Ma cosa tiene insieme il Big Bang, i dinosauri e gli O’Brien, una comune famiglia piccolo-borghese statunitense degli anni ’50? È l’esperienza del trauma. Dalla lacerazione violenta nascono dal nulla galassie e pianeti, dal dolore la conoscenza. The Tree of Life affida pertanto il ruolo di io narrante al flusso di coscienza memoriale del cinquantenne Jack (Sean Penn): immerso in un opprimente paesaggio urbano dei nostri giorni egli viene raggiunto dalle onde emotive dei ricordi, la morte improvvisa di un fratello amato, la lotta dolorosissima con un padre frustrato ed opprimente (Brad Pitt), il legame profondissimo con la tenerissima figura materna (Jessica Chastain).
A imprimere il movimento interiore di Jack sono però le eterne domande sul senso dell’esistere, nonché la disperata volontà di trovarvi una risposta: chi siamo e dove andiamo, perché gli innocenti soffrono e i malvagi trionfano? E dall’immersione negli abissi della psiche scaturiscono frammenti sparsi, tasselli mancanti da integrare, l’epopea delle specie e la fede o l’illusione di un Dio demiurgo: funghi atomici, desertificazioni, lutti ingiustificabili, ma anche l’epifania miracolosa dai secoli remoti della pietà di un dinosauro, la bellezza della creazione e l’arte evocata dalla musica, dalle immagini e dalle citazioni poetiche dei sacri testi. Dalla conflagrazione e dalla ricomposizione è sorto il cosmo; un  padre, incarnazione di una natura crudele, si è innamorato di una madre mite, incarnazione delle Grazia, e dalla loro unione è nato l’uomo, destinato alle sventure di Giobbe e nel contempo al dono dell’esistenza.
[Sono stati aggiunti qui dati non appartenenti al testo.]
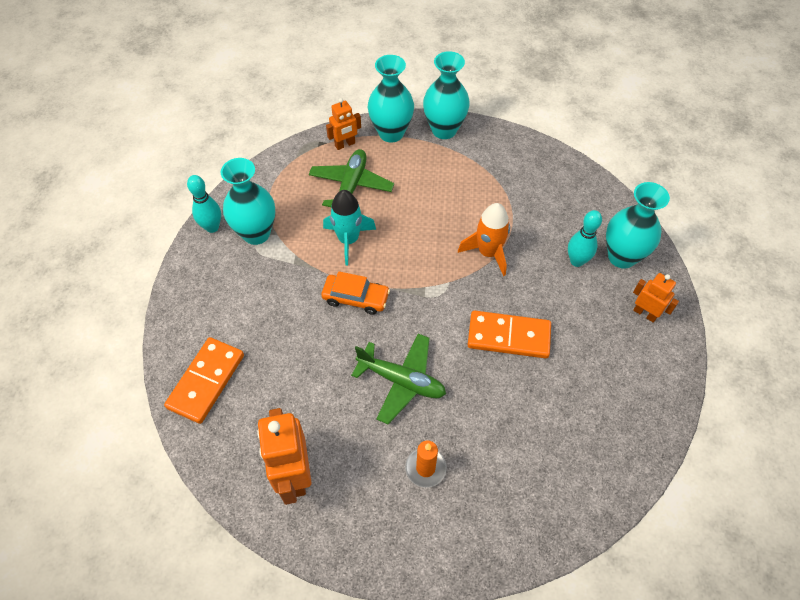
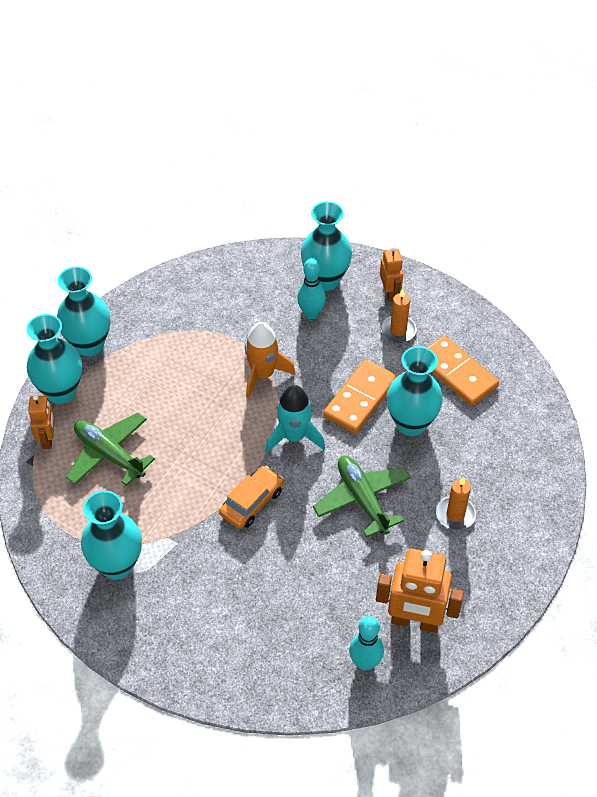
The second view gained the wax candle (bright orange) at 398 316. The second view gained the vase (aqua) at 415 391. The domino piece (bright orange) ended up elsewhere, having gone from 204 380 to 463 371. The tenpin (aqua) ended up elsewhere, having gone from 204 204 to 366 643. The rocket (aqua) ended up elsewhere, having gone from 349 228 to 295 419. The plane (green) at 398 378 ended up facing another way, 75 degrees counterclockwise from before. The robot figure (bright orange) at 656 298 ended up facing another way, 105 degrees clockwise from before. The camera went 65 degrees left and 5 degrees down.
Innegabile comunque che la desultoria cosmogonia di Malick imponga allo spettatore una maratona faticosa; non è neppure certo che riesca ad aggiungere qualcosa di significativo alla visione del mondo di ciascuno. Eppure è l’occasione giusta per chiederselo: noioso significa sempre brutto o la domanda stessa è già una risposta?